CBS will have its largest onsite presence for a Champions League match to date, including a new set that was created specifically for the final and received a dynamic position at the venue courtesy of UEFA. The production team is fully onsite in Paris, with production support in both London and Paris. Host Kate Abdo and analysts Thierry Henry, Jamie Carragher, and Micah Richards will handle studio duties for pre-match, halftime, and post-match shows.
In addition, reporters Peter Schmeichel, Jules Breach, Guillem Balagué, and Jenny Chiu will be pitch-side and contribute to pre/post-match coverage. Match commentator Clive Tyldesley and analyst Rob Green will be onsite. CBS Sports rules expert Christina Unkel will be remote from New York.
“Starting all of this in the middle of a pandemic when, basically, we had our hands tied behind our back to start [was challenging],” Radovich recounts. “Half of the studios were shut, and travel was tough. Given the circumstances of where we started and how we had to start, I’m very pleased [at where we are now], but I know that we’re going to get better.”
With a mix of authentic on-air personalities and fan-favorite segments like “In the Mixer,” Radovich believes, CBS Sports’ Champions League studio show is finally hitting its stride as it closes out Year 2 of its rights package.
“I’m proud of the fact that a simple segment like ‘In the Mixer’ can do so well and can be so well-received,” he says. “But all it is, is asking these guys questions and finding that next two, three segment ideas that work well and resonate with the audience.
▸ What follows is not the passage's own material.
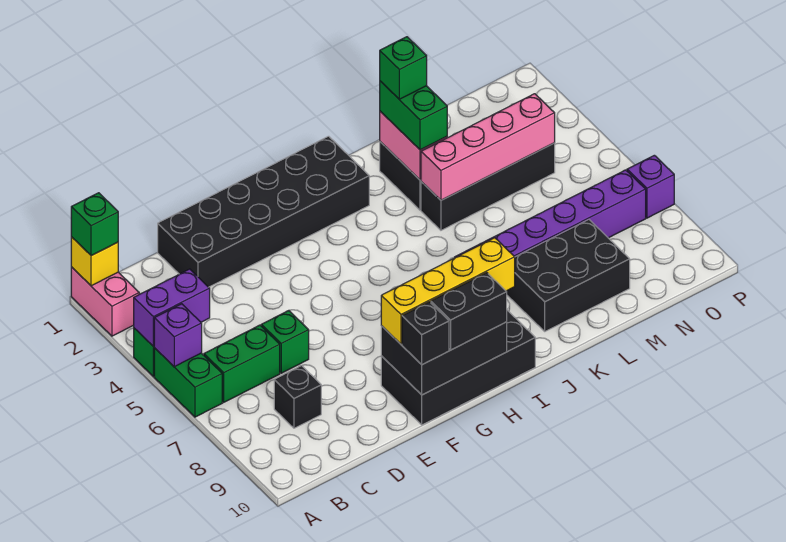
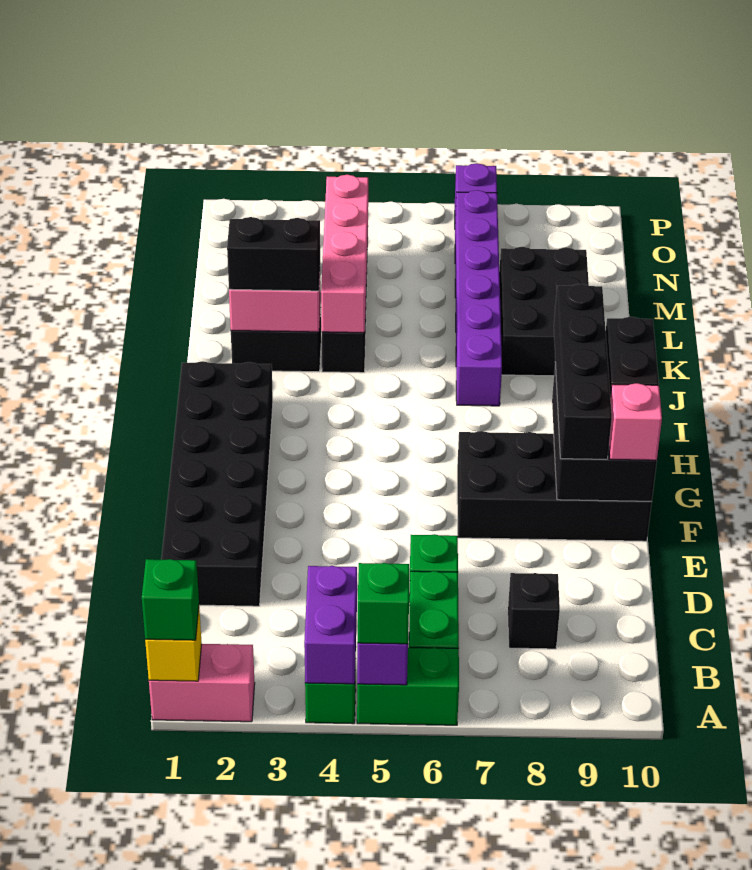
black brick F9:I10 level 1 -> black brick F7:G10 level 1
yellow brick F9:I9 level 3 -> black brick F9:I9 level 3
black brick F10 level 3 -> pink brick F10 level 3
green brick K2:K3 level 3 -> black brick K2:K3 level 3
green brick K2 level 4 -> green brick A5 level 3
“With Champions League,” he continues, “I think we’re pretty much established now, and we’ve finally found our groove. We have the team in place. We’re happy with the chemistry. I would put this show up against any show on sports television in America. I would put our talent, our announcers, our crew up against anything that’s out there. The bar is going keep getting higher and higher. For us, it’s just getting better and better.”
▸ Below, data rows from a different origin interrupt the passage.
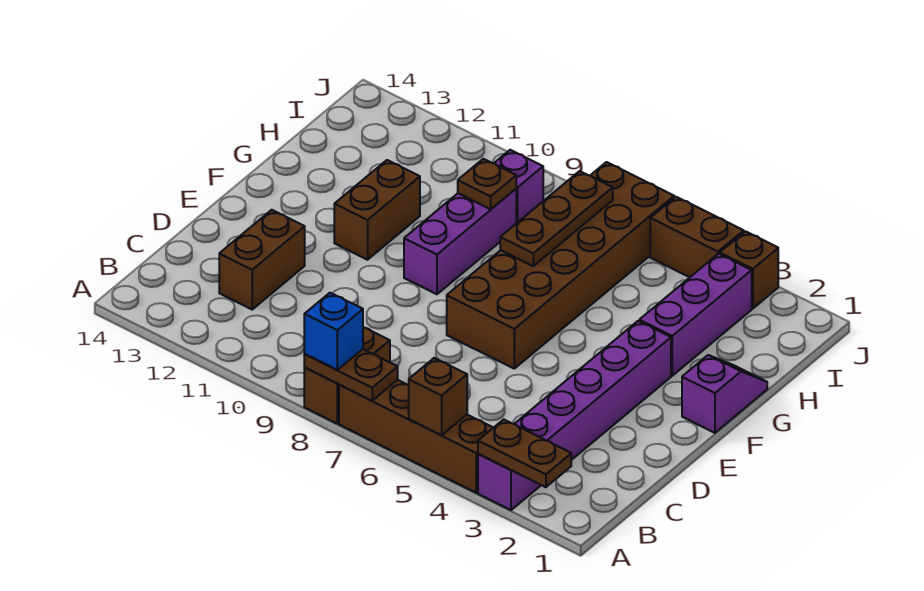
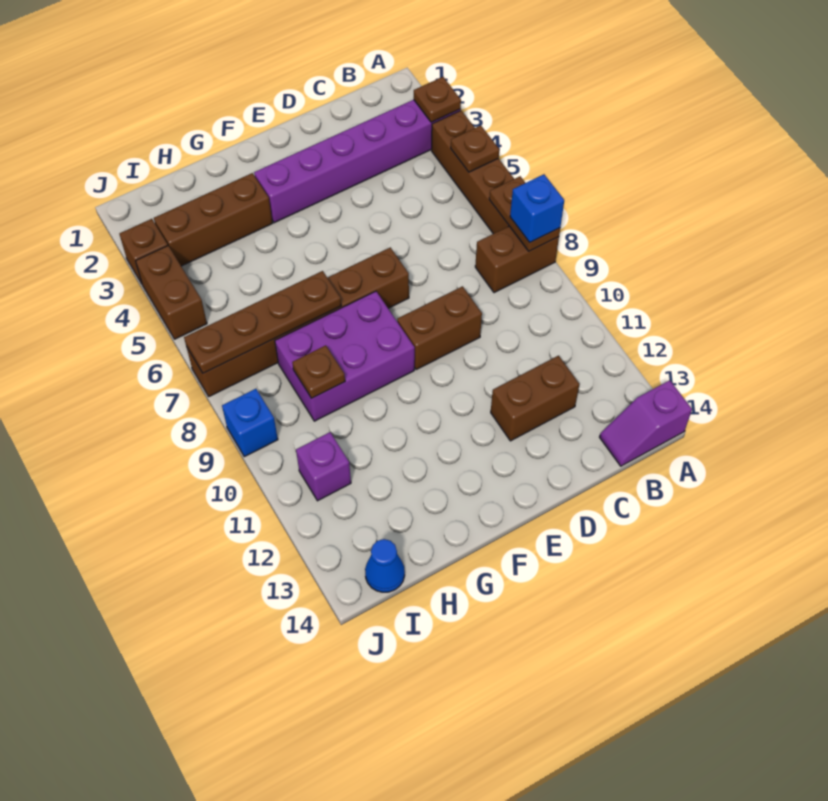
brown plate A2:A3 level 2 -> brown plate A3 level 2
brown brick A5 level 2 -> brown plate A5 level 2
brown brick E6:J7 level 1 -> brown brick E7:J7 level 1
purple slope F1:G1 level 1 top F -> purple slope A14:B14 level 1 top A
purple brick F9:H9 level 1 -> purple brick F8:H9 level 1
brown brick F11:G11 level 1 -> brown brick D9:E9 level 1
purple brick G3:I3 level 1 -> brown brick G3:I3 level 1
brown plate G7:I7 level 2 -> brown plate G7:J7 level 2
purple brick I9 level 1 -> purple brick I11 level 1
none -> blue cone I14 level 1
none -> blue brick J9 level 1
As CBS looks to continue to ramp up its Champions League coverage — and soccer coverage overall —viewers can expect more-frequent onsite productions like the one they will see this weekend at Stade de France, Radovich says.
“The biggest thing is going to be figuring out a way to get on the road more often,” he says. “For me, that’s the new frontier, because we have been battling COVID and now with the final in a full stadium. Remember, last year, [when] we did the final, it wasn’t even a full stadium. We weren’t there. We were in London because of restrictions. Now, knock wood, it seems that the doors are open to full stadiums and full coverage. I think the next frontier for us is going to be doing road games [and] taking the studio on the road — go to Germany, go to Barcelona, go to Italy. That to me is what the next thing is.”